Army soldier cleared of charges related to mysterious shooting in Syria


Army paratrooper charged with misconduct that led to a brief shootout in 2020 between US troops and pro-regime forces in Syria has been cleared of all charges during a court martial in Fort Bragg, Carolina North, Friday.

Sgt. 1st Class Robert Nicoson, who was a Platoon Sergeant with the Blackhorse Troop of the 82nd Airborne Division, 1st Squadron, 73rd Cavalry Regiment, in the incident of August 17, 2020, was found not guilty on seven counts by a jury made up of two lieutenant-colonels and six command sergeant-majors, according to his lawyer Phil Stackhouse. An eighth charge was dropped during the proof phase.

About eight months after his soldiers engaged Syrian troops at a checkpoint near Tal Az-Zahab, the military accused Nicoson of breaking orders, recklessly endangering, making unlawful threats. and obstruction of justice. Prosecutors accused Nicoson of approaching the checkpoint without permission, threatening to kill pro-regime forces if they were not allowed to pass, then ordering soldiers to remove video footage of the incident and to “falsely claim” that pro-regime forces had granted them safe passage.
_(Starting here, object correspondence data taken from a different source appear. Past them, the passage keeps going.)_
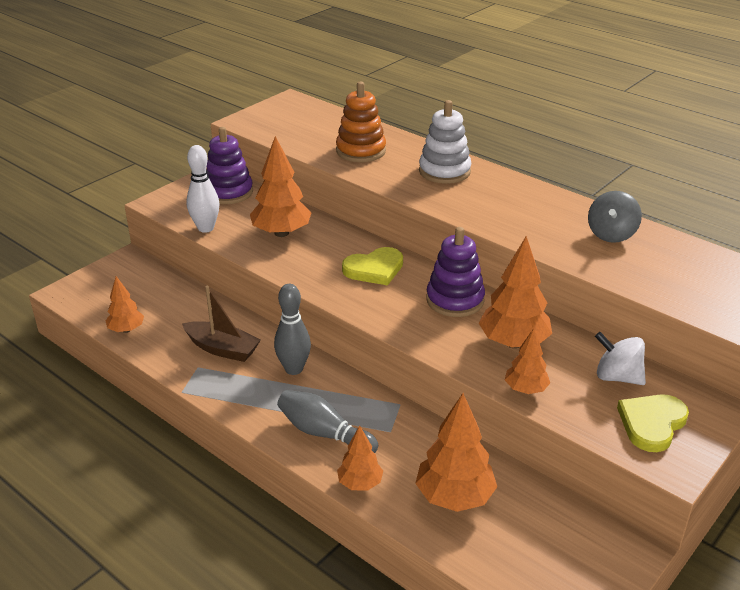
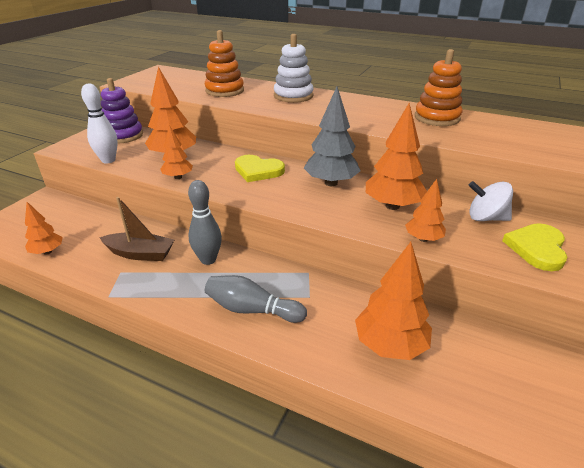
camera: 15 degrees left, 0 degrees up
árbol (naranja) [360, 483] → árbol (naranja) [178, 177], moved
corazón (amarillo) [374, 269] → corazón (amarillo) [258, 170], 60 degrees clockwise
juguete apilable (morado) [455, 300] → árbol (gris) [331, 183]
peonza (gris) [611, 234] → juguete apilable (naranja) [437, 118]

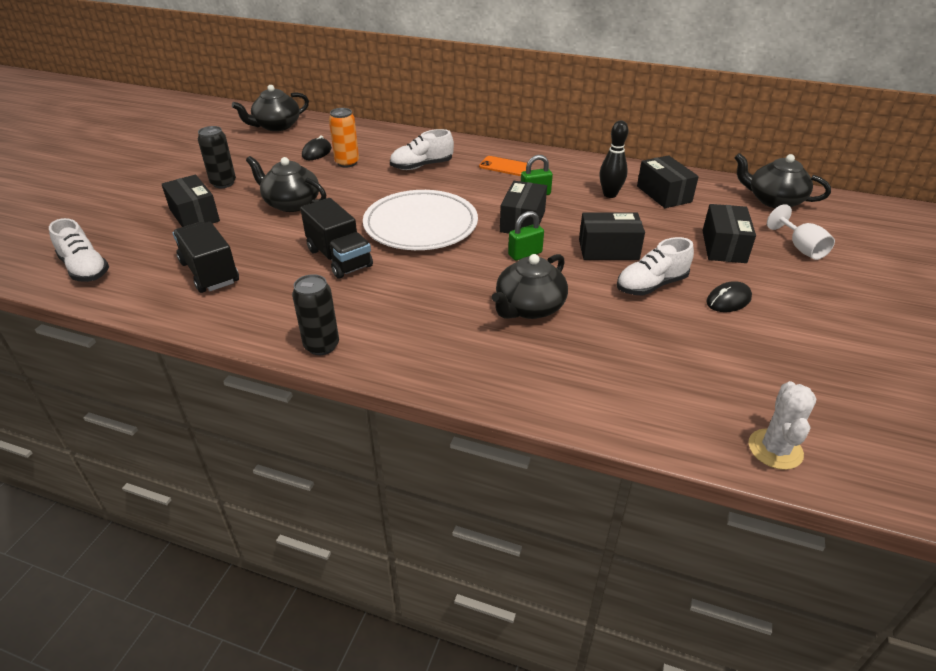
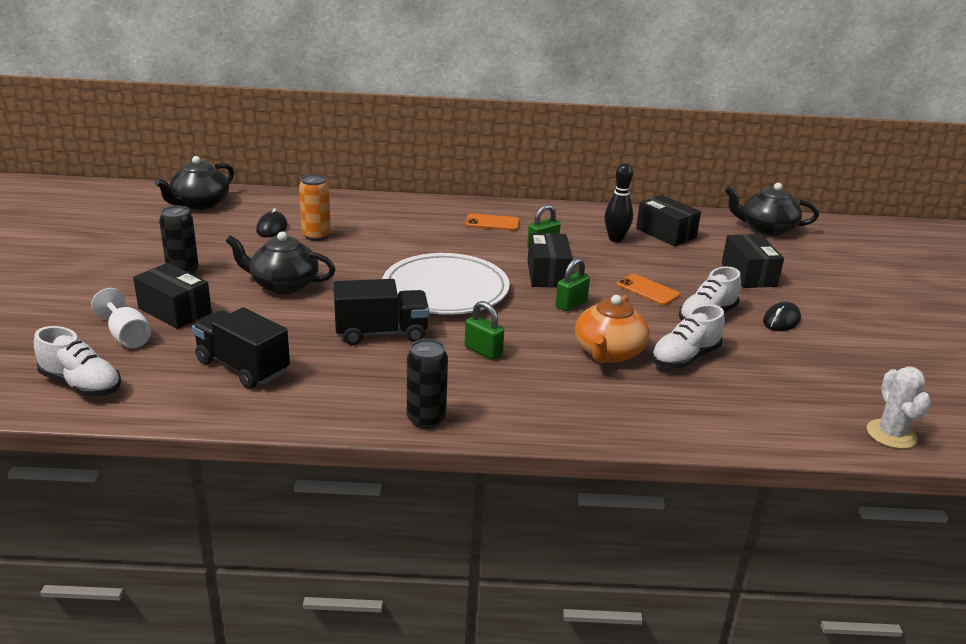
camera: 20 degrees left, 10 degrees down
camión (negro) [339, 258] → camión (negro) [381, 333], 45 degrees counterclockwise
zapato (blanco) [422, 166] → zapato (blanco) [685, 358], moved
tetera (negro) [529, 307] → tetera (naranja) [608, 352]
caja (negro) [608, 249] → móvil (naranja) [647, 290]
copa (blanco) [800, 248] → copa (blanco) [127, 336], moved
- → candado (verde) [483, 351]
Onlookers captured video and photos of the incident which were later posted on social media.

It is not known exactly what happened that day. US military officials issued a brief statement after the incident, claiming that a “patrol came under small arms fire” from individuals near the checkpoint and said the Americans “retaliated in the event of an attack. self-defense “during the 10-minute exchange of fire. Meanwhile, reports from a Syrian Civil War Watch Group and state-run Syrian media claimed that US forces killed one Syrian and injured two others after calling for reinforcements from gunships, which US officials have denied.

“The coalition did not carry out an airstrike,” said an Aug. 17, 2020 statement from Operation Inherent Resolve. “No casualties occurred. The coalition patrol returned to base. The incident is still under investigation.

Ultimately, the jury sided with Nicoson’s version of events after two hours of deliberation, according to Stackhouse, who said the “combat experienced” panel heard a week of testimony from over 20 years ago. witnesses.

What will happen next for Nicoson, or whether he will regain his full service status, remains unclear. Officials in Fort Bragg did not respond to an email from Task & Purpose requesting comment.

“Sergeant First Class Nicoson and his family continue to be humble and grateful to those who supported him and stood by his side,” Stackhouse said.